Increasing the range-of-motion of a joint also help with balance. To improve flexibility, focus strength training efforts on exercises that work a joint through its full range. Yoga is an excellent exercise program for doing this.

The Value of Stretching

Dynamic stretching before strength training helps warm up and loosen joint muscles. Because muscle fibers tend to shorten during a workout, static stretching after exercising works to cool down and return the muscle fibers back to their normal length thus helping reduce the risk of injury and soreness.

While dynamic stretching works the muscle back and forth through its range of motion, static stretching extends a muscle out to its maximum range and holds it in that position for a short amount of time.

Exercises that help build bone density, muscle strength and improve balance and flexibility not only include those that use just body weight, but also ones that use light free weights, resistance bands or weight machines.
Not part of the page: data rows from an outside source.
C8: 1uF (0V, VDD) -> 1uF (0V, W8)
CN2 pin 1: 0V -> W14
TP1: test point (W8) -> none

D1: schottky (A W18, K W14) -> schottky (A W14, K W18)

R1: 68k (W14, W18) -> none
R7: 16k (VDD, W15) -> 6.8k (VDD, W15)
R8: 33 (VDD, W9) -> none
As with any other exercise program, be sure to consult your healthcare practitioner before starting an exercise program. They can recommend a program according to your abilities. A properly designed program should help you, not hurt you.

4 Top Exercises for Older Adults

For older adults with arthritic joints and the stiffness that goes with it, high impact exercises usually don’t work. However, because older adults know the value of exercising, they adapt and overcome by doing no impact/low impact workouts. Four of the top exercises for older adults include:

Water Aerobics

Doing aerobics in a pool is probably the most beneficial of them all. Not only can you get a good cardio exercise, but strength building too. By using the natural resistance of water, it is a total body workout that is very joint friendly. Exercising in an outdoor pool is best as you can also get the recommended daily allowance of Vitamin D with just 5 to 10 minutes of sun exposure.
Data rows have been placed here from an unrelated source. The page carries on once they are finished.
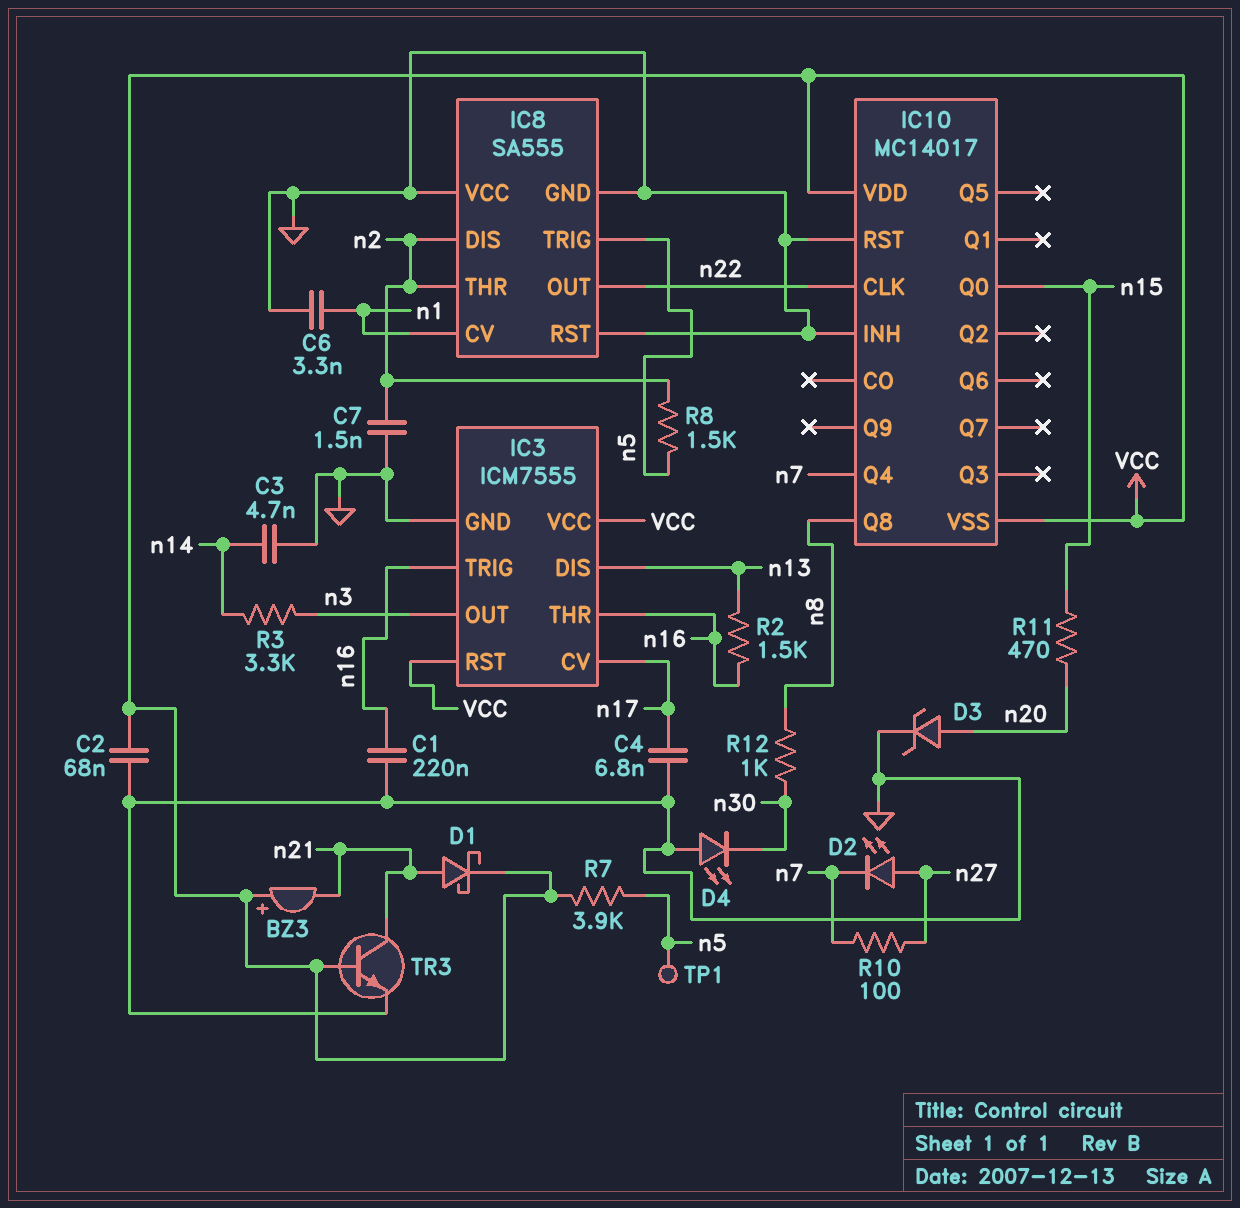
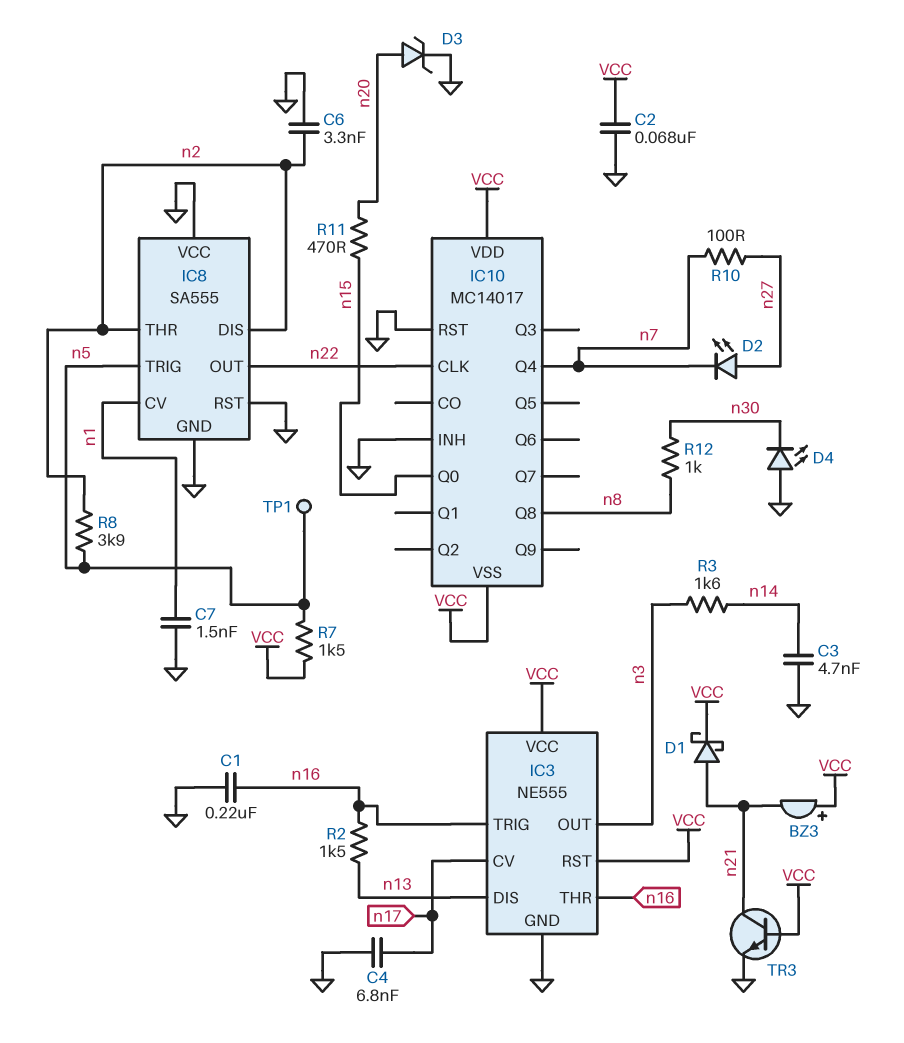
C6: 3.3nF (GND, n1) -> 3.3nF (GND, n2)
C7: 1.5nF (GND, n2) -> 1.5nF (GND, n1)
IC3: ICM7555 -> NE555
R3: 3.3k (n3, n14) -> 1.6k (n3, n14)
R7: 3.9k (VCC, n5) -> 1.5k (VCC, n5)
R8: 1.5k (n2, n5) -> 3.9k (n2, n5)

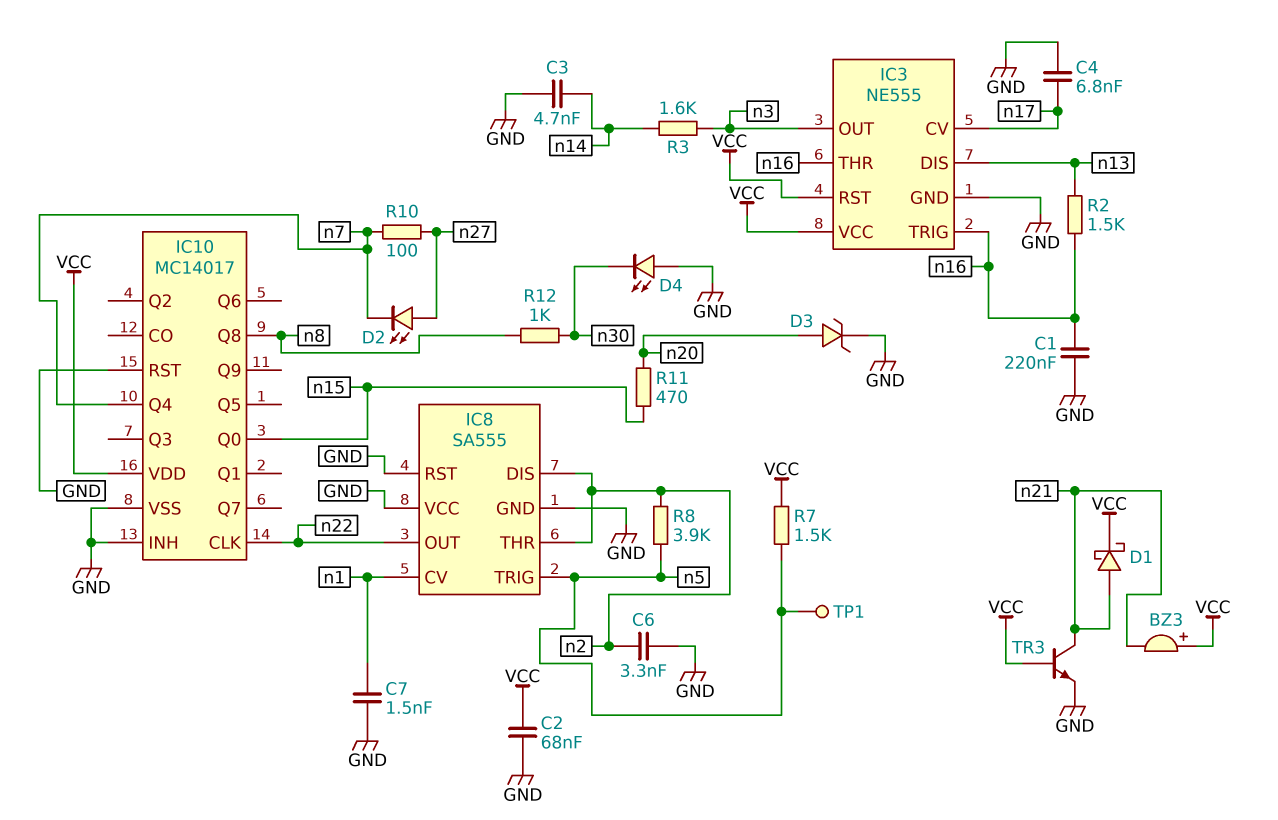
IC10 pin VSS: VCC -> GND

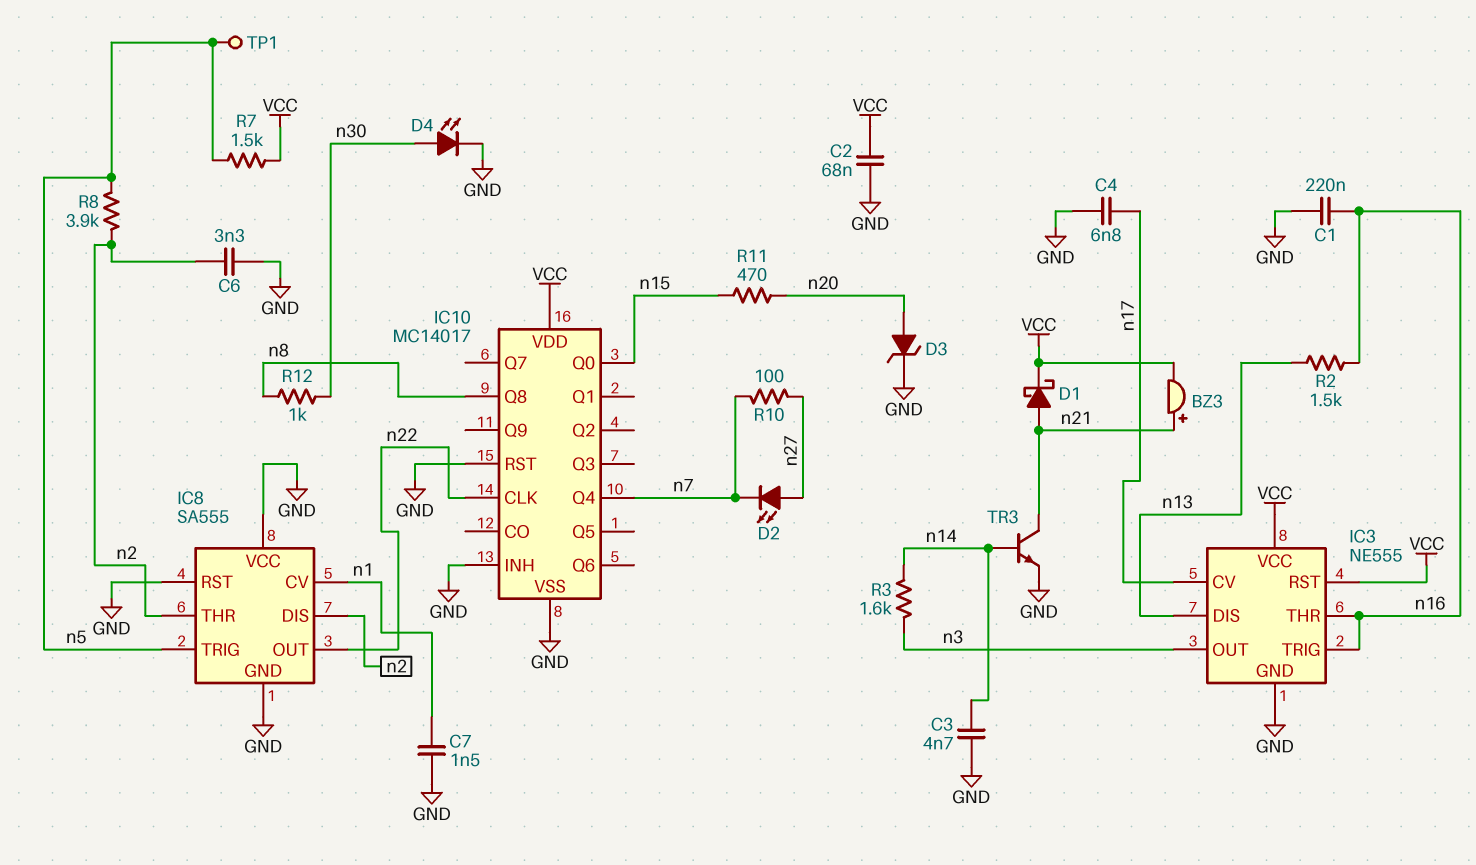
BZ3: buzzer (plus VCC, minus n21) -> buzzer (plus n21, minus VCC)
D4: LED (A GND, K n30) -> LED (A n30, K GND)
TR3: NPN (B VCC, C n21, E GND) -> NPN (B n14, C n21, E GND)

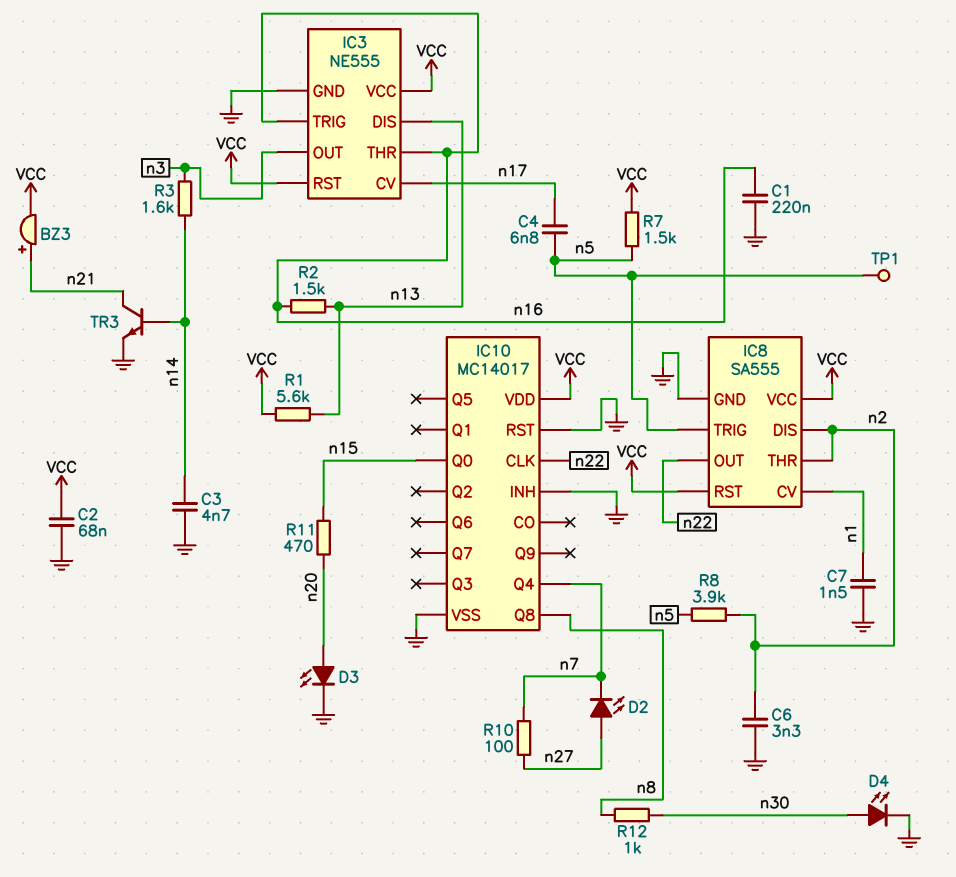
C4: 6.8nF (GND, n17) -> 6.8nF (n5, n17)
D1: schottky (A n21, K VCC) -> none
D3: zener (A n20, K GND) -> LED (A n20, K GND)
IC8 pin RST: GND -> VCC
IC8 pin VCC: GND -> VCC
R1: none -> 5.6k (VCC, n13)

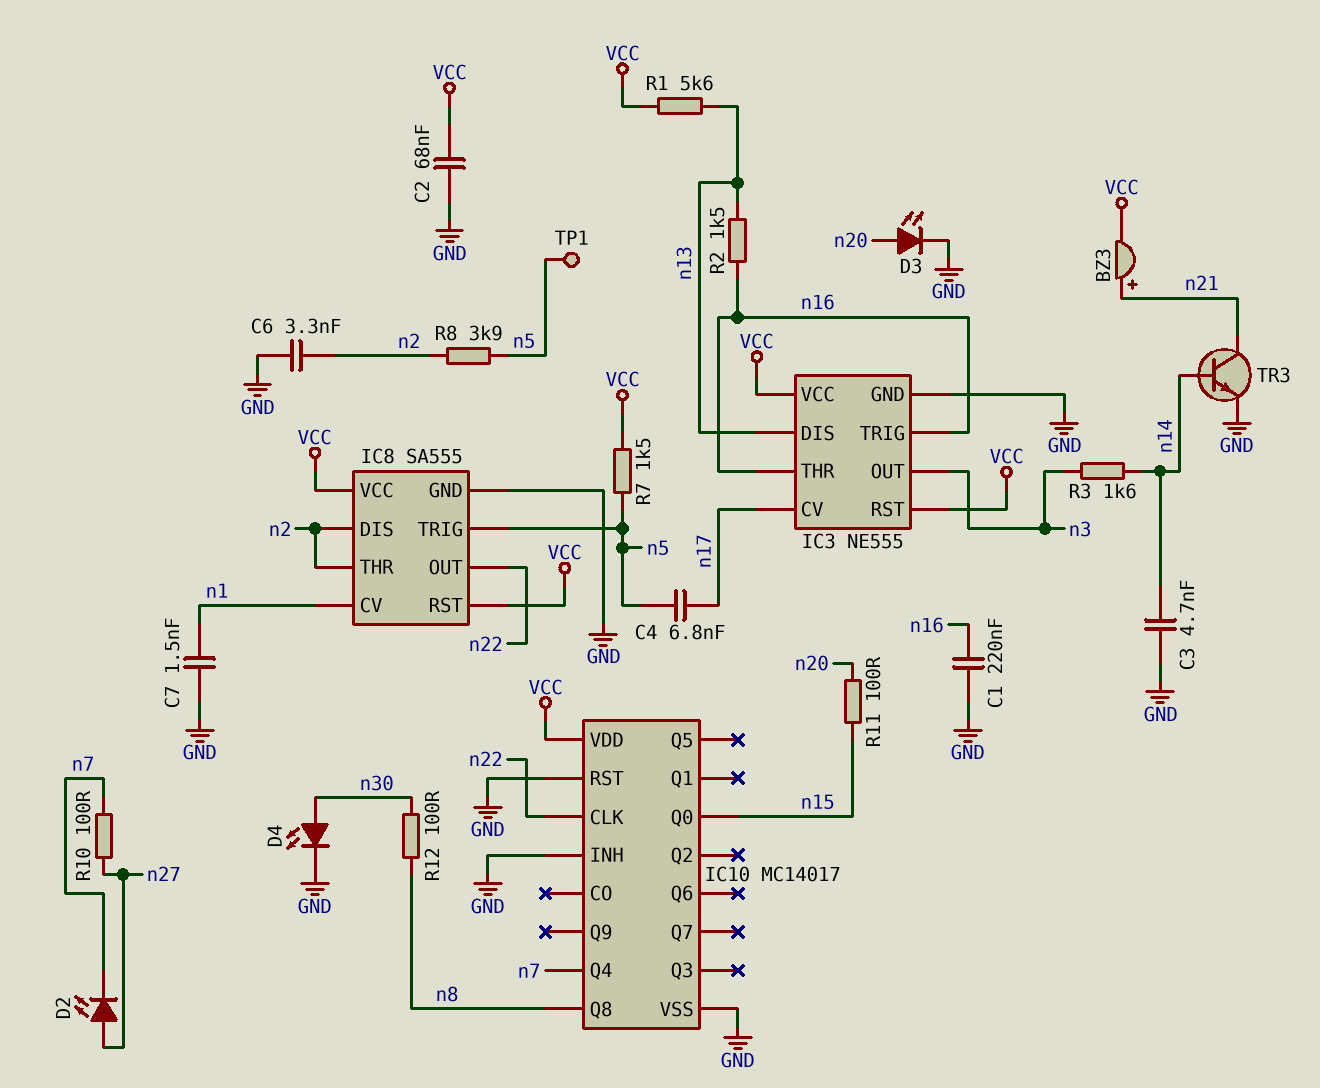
R11: 470 (n15, n20) -> 100 (n15, n20)
R12: 1k (n8, n30) -> 100 (n8, n30)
If you are in an area with inclement weather in the winter, find an indoor pool at a local health club, YMCA/YWCA or gym.

Cycling

Whether you cycle indoors on a stationary bike or outdoors, cycling is a good lower body workout. To get the maximum benefit, choose a route with varied terrain.

Elliptical Trainer

Friendlier on joints than a treadmill, elliptical trainers work both the upper and lower body without the constant joint pounding of walking or running. Most have a variable resistance adjustment so you can get as good of workout as you want.

Yoga

Not only is yoga joint friendly, it actually improves the range-of-motion of joints by increasing their flexibility. This means less pain and stiffness. Plus two other benefits from yoga are increased breathing capacity (meaning you get a better transfer of oxygen in and carbon dioxide out of your blood) and a better outlook on life from the meditation part.

Just be sure to get in a class geared to your age group and physical ability.

All of these exercises, except the elliptical trainer, can be done outside where your body can soak up Vitamin D and you can breathe in fresh air.

However, when the weather turns bad, all can be done indoors. Without the sun as an older person, be sure to get the daily recommended dose of Vitamin D from either a multi-vitamin or as a supplement.

Vitamin D deficiency is common in older adults. Up to age 70, the daily amount is 600 IU per day; after age 70 it jumps to 800IU.

Without enough Vitamin D, your body will not be able to make use of the calcium you take in each day, thus increasing your risk of osteoporosis through the loss of bone density.